Seriously though, Angelo does bring up a good point about application.
I do see the social benefit if I’m watching a Tottenham Hotspur match in Phoenix and so is someone in India – we can connect. But that sort of interaction seems to be a fraction of who’s on the site (see “nosepicking” above).
It also feels more like a social feature that can part of the “digital living room” (Skype?) of the future. I can see a variation on TiVo. “4700 other people are watching this right now.” You could search the Twitter texts, sort the list, enter a chat room, blog/see blogs about it, etc. (BTW Twitter, no fee for the business model upgrade).
On Edwards: The interesting thing with John Edwards’ twittering (new verb?) is that people *actually care* about him. He is running for President; he is a very public man; where he goes and what he does is significant to supporters, media, etc. People have a need to “catch up with him”. However, I’d argue that his team are using Twitter not for utility but because it’s the buzz -it seems less about connecting with the audience than using the “cool factor” to gain a foothold into a young, branded grass-roots audience.

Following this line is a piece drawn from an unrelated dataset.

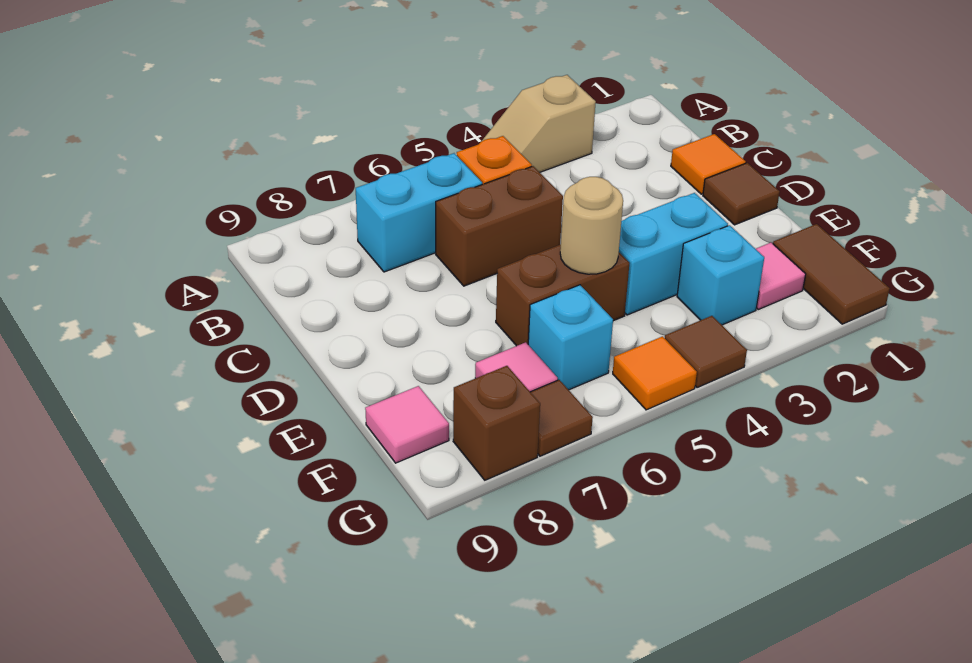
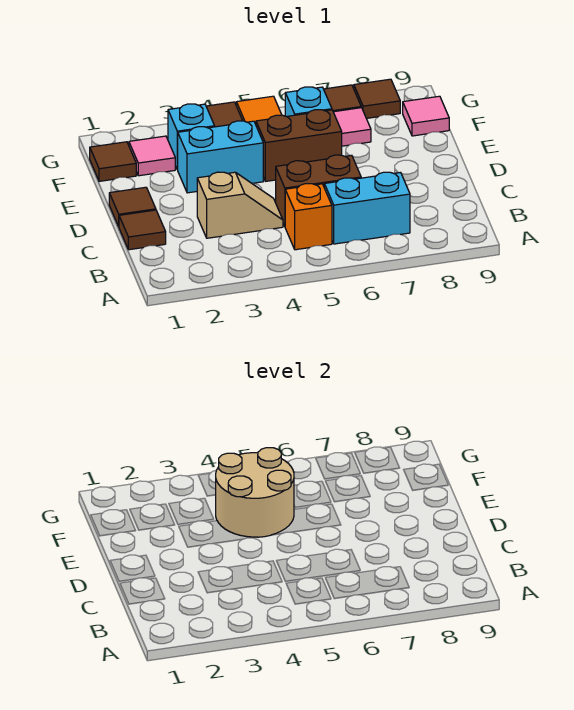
tan slope A3:A4 level 1 top 3 -> tan slope C3:C4 level 1 top 3
orange tile C1 level 1 -> brown tile C1 level 1
tan round brick E5 level 2 -> tan round brick E4:F5 level 2
brown tile F1:G1 level 1 -> brown tile F1 level 1
brown brick G8 level 1 -> brown tile G8 level 1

Blogs, MySpace have strong utility. Howard Dean in 2000. My.Obama this year – these are natural uses of the technology.
I’m not sure about this one. It seems like opt-in searchable chat with a cool name. It seems like a brainstorm of a generation raised with a video camera in its face that is made to feel their every action is worthy and important to the reinforcement of their self esteem. I think full disclosure is sometimes too much information.
March 28th, 2007 at 12:48 pm
Dan, you’ve opened this up in the way I hoped. Too much navel gazing, if done for the sake of it, makes it just another app. BUT, like blogging, as most of us remember, it looked a lot like that when it first appeared on the horizon (“who has time to read someone’s boring online diary?”) but it soon evolved into another unique form of communication, totally unrelated to a diary of nose picking.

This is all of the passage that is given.